A common technique to further improve computational time is the use of block updates in the CAVI algorithm, meaning groups of parameters are updated simultaneously. We refer to this as the parallelized CAVI algorithm. This has been shown to work well in certain models [17], but has not been investigated in a general setting. However, it turns out that block updating in the Ising model can lead to new problematic behaviors. Outside the Dobrushin regime, block updates can exhibit non-convergence in the form of cycling. As the system updates, it eventually switches back and forth between two points that yield the same value in the objective function.

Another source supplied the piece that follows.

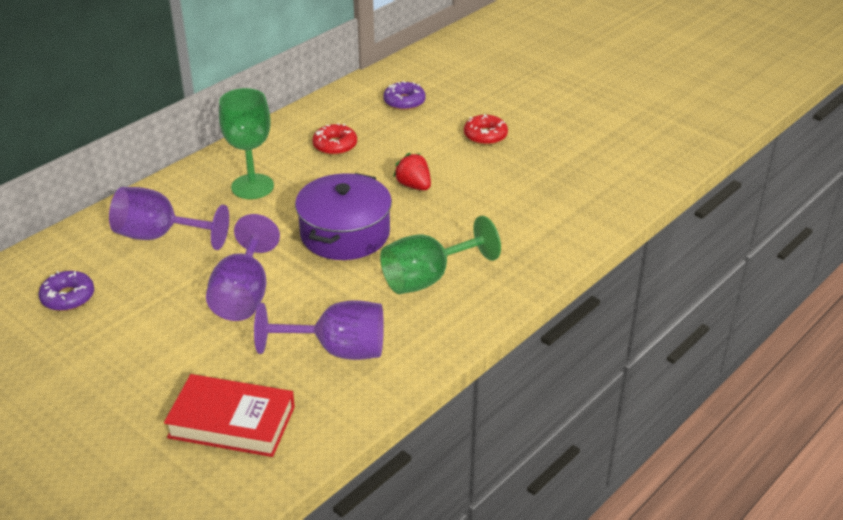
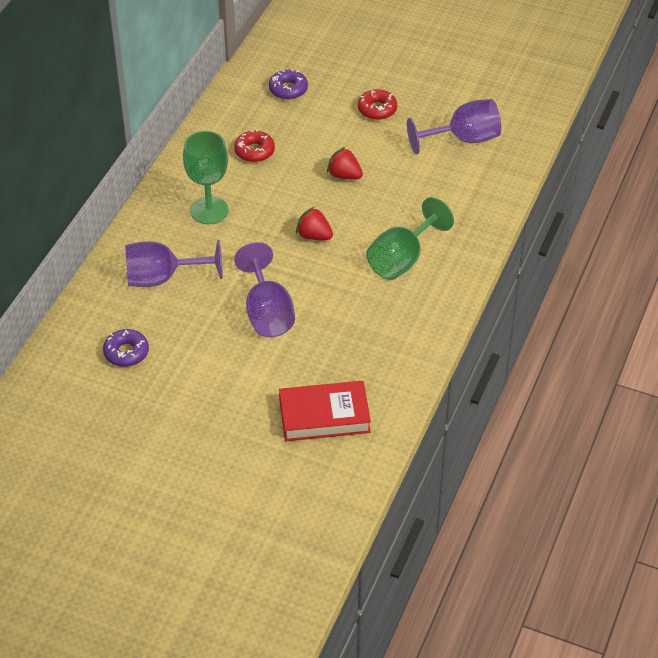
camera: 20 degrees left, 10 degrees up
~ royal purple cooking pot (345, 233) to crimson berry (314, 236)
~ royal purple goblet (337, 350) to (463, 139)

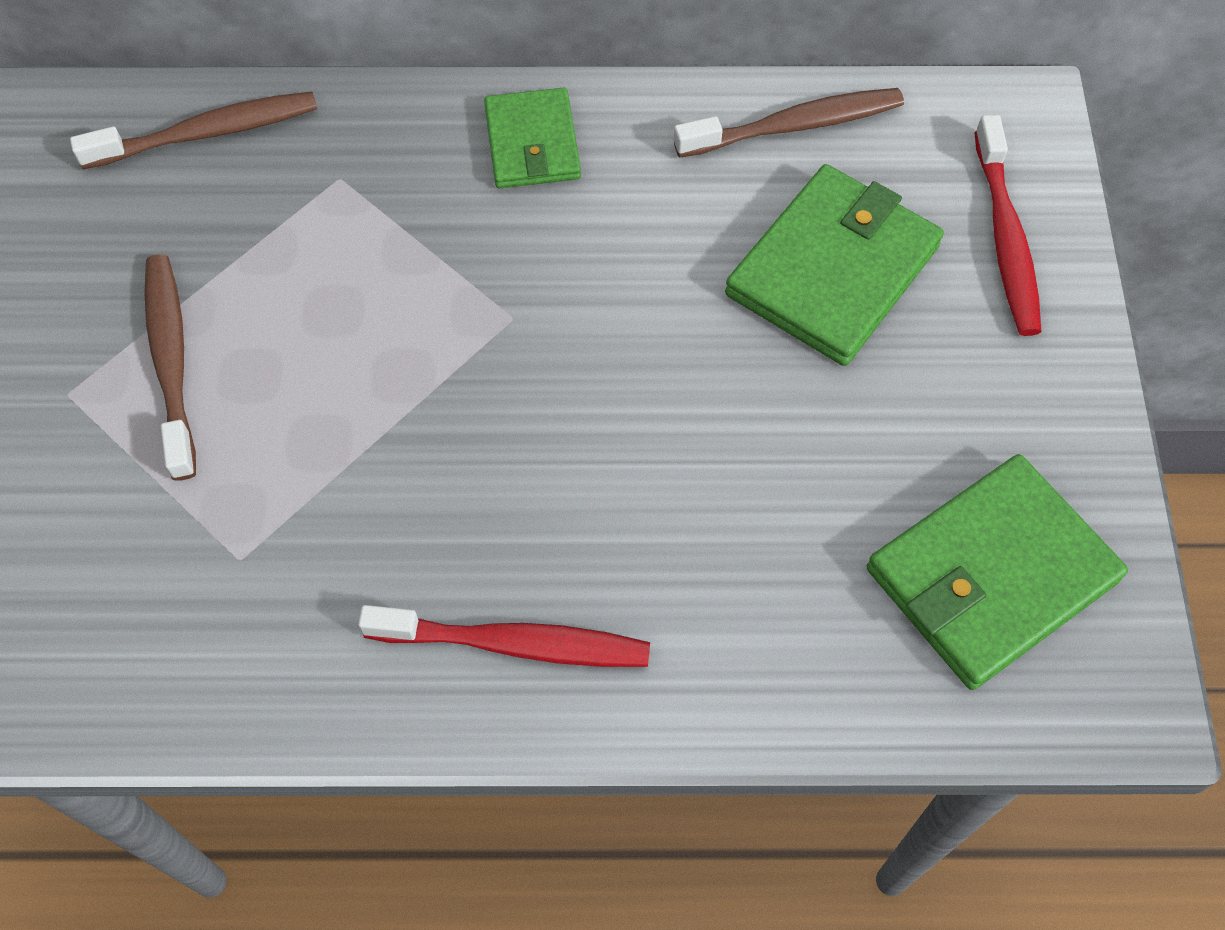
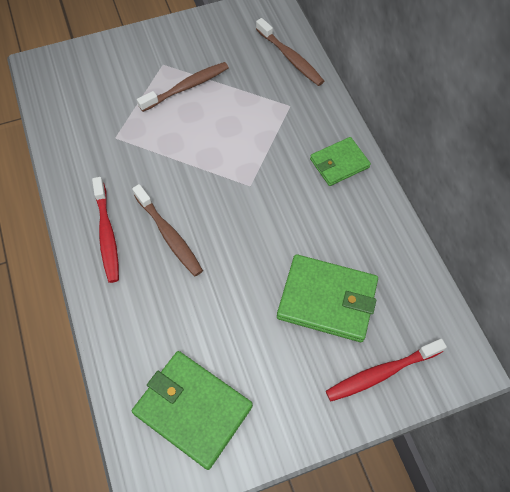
camera: 70 degrees right, 0 degrees up
~ russet dental brush (795, 126) to (169, 235)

Parameter expansions (coupling) is another method of improving the convergence properties of algorithms. In the Markov chain theory for Ising models, it is well-known that mixing and convergence time are typically improved by using the Edward–Sokal coupling, a parameter expansion of the ferromagnetic Ising model [33]. Our preliminary investigation reveals that the convergence properties of the CAVI algorithm also exhibit a similar phenomenon.

5. Main Results

In this section, we analyze the behavior of the dynamical systems that one can form using the CAVI update equations and show that the behaviors of the systems differ. Our results are heavily dependent on well-known techniques in dynamical systems. For readers unfamiliar with some of technical terminology below, we have included a primer on the basics of dynamical systems in Appendix A.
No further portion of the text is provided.